“And then we 'd be rid of yez all,” chimed in a third.

“He's rich now,” whined out an old beggar-man that often had eaten his potatoes at our fireside. “He's rich now, the chap is; he 'll marry a lady!”

This was the hardest to bear of all the slights, for not alone had I lost all pretension to my father's property, but the raggedness of my clothes and the general misery of my appearance might have saved me from the reproach of what is so forcibly termed “blood-money.”

“Come over to me this evening,” said Father Rush; and they were the only words of comfort I heard from any side. “Come over to me about six o'clock, Con, for I want to speak to you.”
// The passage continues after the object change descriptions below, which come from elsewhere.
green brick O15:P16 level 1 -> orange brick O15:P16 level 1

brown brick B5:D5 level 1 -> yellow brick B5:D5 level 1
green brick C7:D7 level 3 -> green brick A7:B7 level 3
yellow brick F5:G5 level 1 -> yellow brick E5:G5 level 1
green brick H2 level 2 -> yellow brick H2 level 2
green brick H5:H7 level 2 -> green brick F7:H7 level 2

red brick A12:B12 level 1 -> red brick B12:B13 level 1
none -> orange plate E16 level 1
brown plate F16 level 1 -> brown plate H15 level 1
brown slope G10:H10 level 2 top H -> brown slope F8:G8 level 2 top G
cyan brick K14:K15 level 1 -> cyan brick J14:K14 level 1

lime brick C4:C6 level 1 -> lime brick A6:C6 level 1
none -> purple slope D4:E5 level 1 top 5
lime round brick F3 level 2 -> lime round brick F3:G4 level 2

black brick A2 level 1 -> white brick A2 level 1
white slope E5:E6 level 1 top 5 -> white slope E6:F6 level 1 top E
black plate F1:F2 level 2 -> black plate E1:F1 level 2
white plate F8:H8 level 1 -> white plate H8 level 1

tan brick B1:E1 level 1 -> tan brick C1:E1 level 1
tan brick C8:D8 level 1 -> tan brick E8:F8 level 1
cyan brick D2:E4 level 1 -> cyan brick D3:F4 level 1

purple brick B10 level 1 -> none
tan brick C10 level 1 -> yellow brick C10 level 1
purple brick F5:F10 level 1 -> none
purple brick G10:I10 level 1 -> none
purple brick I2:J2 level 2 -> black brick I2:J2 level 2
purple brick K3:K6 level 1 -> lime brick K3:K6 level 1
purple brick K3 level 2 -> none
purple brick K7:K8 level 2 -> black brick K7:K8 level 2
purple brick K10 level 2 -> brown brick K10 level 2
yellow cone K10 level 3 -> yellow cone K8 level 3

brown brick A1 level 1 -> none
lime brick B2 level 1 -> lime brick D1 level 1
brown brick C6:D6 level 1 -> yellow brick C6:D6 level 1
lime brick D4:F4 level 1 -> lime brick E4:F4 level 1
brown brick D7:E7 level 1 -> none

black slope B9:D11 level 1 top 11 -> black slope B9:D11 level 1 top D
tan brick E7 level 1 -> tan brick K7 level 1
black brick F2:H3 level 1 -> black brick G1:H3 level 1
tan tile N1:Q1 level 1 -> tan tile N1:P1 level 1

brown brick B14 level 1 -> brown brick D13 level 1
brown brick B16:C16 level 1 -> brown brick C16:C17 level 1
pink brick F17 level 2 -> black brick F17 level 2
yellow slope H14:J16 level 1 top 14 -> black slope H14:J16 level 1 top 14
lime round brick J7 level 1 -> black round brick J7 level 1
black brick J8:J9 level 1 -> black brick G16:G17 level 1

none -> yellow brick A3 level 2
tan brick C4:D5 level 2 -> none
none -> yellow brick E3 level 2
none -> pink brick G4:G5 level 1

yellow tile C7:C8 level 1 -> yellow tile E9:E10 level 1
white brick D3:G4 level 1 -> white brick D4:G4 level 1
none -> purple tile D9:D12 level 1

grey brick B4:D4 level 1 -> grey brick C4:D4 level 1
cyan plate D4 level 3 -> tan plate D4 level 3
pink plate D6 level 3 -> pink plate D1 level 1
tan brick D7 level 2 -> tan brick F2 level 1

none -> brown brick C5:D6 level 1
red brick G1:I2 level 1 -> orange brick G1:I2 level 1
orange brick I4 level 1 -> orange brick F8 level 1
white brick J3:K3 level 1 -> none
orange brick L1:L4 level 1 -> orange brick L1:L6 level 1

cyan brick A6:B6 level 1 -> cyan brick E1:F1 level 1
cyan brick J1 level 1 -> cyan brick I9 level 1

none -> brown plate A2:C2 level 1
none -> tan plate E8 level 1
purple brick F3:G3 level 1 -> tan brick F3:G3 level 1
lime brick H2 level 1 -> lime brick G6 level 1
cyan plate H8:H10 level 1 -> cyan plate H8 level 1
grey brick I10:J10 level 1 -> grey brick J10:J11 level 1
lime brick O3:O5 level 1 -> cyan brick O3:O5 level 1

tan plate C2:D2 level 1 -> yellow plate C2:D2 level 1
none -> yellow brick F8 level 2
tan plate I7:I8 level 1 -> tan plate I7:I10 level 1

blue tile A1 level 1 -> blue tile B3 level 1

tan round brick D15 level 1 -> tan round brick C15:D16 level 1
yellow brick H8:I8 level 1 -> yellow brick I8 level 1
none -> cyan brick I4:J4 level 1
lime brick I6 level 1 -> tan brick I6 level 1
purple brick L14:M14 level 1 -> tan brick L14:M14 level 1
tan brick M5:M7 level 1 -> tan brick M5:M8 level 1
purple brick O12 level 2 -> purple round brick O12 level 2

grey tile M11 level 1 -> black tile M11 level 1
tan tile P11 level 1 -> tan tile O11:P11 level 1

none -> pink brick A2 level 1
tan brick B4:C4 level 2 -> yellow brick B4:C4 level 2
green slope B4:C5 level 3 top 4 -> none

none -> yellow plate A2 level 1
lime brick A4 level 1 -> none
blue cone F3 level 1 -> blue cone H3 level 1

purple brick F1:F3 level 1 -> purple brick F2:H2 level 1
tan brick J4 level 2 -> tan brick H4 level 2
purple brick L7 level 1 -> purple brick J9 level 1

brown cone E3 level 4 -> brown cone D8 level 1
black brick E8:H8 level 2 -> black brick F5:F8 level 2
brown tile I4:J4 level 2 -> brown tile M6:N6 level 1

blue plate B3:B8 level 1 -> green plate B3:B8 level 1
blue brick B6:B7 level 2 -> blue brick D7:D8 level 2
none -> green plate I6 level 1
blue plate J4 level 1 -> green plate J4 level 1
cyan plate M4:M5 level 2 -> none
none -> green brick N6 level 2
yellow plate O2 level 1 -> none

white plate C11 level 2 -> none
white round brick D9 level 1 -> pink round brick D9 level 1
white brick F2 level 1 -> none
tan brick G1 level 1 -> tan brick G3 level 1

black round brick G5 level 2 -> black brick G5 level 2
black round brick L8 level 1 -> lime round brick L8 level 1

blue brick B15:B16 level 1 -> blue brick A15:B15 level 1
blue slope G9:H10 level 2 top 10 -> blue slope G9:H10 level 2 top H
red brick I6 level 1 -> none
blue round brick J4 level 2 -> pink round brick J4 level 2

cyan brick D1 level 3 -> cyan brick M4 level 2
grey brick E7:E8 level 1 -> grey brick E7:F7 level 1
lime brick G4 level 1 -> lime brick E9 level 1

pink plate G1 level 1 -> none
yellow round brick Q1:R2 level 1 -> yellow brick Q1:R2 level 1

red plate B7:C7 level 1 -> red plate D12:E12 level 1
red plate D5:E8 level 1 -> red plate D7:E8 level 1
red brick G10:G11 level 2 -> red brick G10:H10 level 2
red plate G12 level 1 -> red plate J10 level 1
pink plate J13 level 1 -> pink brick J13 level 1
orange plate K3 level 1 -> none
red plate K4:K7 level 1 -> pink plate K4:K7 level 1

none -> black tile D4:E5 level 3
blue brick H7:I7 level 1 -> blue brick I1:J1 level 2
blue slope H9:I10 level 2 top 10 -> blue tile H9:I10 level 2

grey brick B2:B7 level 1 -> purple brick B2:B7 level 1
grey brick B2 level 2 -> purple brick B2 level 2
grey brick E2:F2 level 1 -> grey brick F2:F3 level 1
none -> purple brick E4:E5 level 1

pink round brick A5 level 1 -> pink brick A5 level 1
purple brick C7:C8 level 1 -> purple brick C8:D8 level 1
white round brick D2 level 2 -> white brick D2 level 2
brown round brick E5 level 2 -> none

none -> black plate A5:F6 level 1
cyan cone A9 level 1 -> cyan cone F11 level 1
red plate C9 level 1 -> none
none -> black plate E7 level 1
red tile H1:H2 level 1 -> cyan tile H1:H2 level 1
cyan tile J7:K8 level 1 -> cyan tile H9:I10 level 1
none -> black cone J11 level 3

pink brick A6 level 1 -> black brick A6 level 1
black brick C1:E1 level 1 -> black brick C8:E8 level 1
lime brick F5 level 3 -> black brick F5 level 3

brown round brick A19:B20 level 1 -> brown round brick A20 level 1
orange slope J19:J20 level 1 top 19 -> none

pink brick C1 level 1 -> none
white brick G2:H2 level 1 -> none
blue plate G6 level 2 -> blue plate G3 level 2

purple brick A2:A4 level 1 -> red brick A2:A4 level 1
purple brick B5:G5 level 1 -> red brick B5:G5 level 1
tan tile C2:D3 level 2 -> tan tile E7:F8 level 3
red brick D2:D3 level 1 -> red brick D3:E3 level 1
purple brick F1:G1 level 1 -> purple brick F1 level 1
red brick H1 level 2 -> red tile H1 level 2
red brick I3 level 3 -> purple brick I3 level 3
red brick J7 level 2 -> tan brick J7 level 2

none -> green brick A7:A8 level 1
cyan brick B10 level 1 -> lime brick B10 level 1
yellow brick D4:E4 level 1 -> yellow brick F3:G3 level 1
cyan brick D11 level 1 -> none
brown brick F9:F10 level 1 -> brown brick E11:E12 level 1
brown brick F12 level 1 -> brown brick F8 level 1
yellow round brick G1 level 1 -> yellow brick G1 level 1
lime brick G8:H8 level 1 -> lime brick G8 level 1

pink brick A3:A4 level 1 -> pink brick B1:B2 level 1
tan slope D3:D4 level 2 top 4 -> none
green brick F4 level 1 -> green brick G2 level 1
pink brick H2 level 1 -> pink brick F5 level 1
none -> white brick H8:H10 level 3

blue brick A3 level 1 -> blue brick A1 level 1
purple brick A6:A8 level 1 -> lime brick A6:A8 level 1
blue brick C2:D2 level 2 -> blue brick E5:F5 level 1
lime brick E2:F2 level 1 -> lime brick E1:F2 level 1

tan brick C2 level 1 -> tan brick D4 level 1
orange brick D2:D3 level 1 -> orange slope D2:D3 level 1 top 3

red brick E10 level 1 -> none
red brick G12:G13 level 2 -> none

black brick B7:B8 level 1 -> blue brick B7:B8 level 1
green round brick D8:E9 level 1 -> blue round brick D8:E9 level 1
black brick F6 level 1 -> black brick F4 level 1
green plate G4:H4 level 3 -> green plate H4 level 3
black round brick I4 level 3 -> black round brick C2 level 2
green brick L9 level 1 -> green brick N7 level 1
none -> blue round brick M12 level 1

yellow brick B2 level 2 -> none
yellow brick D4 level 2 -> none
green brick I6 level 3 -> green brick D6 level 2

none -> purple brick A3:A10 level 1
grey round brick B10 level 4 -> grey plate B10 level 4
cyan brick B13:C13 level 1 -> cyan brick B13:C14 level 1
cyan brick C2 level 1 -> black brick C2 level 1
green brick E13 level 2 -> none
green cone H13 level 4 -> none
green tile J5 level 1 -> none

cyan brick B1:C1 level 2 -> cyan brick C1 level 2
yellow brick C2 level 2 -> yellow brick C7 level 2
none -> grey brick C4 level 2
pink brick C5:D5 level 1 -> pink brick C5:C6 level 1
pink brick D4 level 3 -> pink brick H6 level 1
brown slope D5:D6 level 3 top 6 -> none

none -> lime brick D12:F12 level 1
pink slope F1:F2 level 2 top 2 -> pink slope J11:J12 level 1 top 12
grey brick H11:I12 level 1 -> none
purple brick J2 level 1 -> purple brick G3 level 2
They were long hours that intervened between that and six. I could not stay in the town, where every one I met had some sneer or scoff against me; I could not go home, I had none! and so I wandered out into the open country, taking my course towards a bleak common, about two miles off, where few, if any one, was like to be but myself.

This wild and dreary tract lay alongside of the main road to Athlone, and was traversed by several footpaths, by which the country people were accustomed to make “short cuts” to market, from one part of the road to another; for the way, passing through a bog, took many a winding turn as the ground necessitated.

There is a feeling of lonely desolation in wide far-stretching wastes that accords well with the purposeless vacuity of hopelessness; but, somehow or other, the very similitude between the scene without and the sense of desolation within, establishes a kind of companionship. Lear was speaking like a true philosopher when he uttered the words, “I like this rocking of the battlements.”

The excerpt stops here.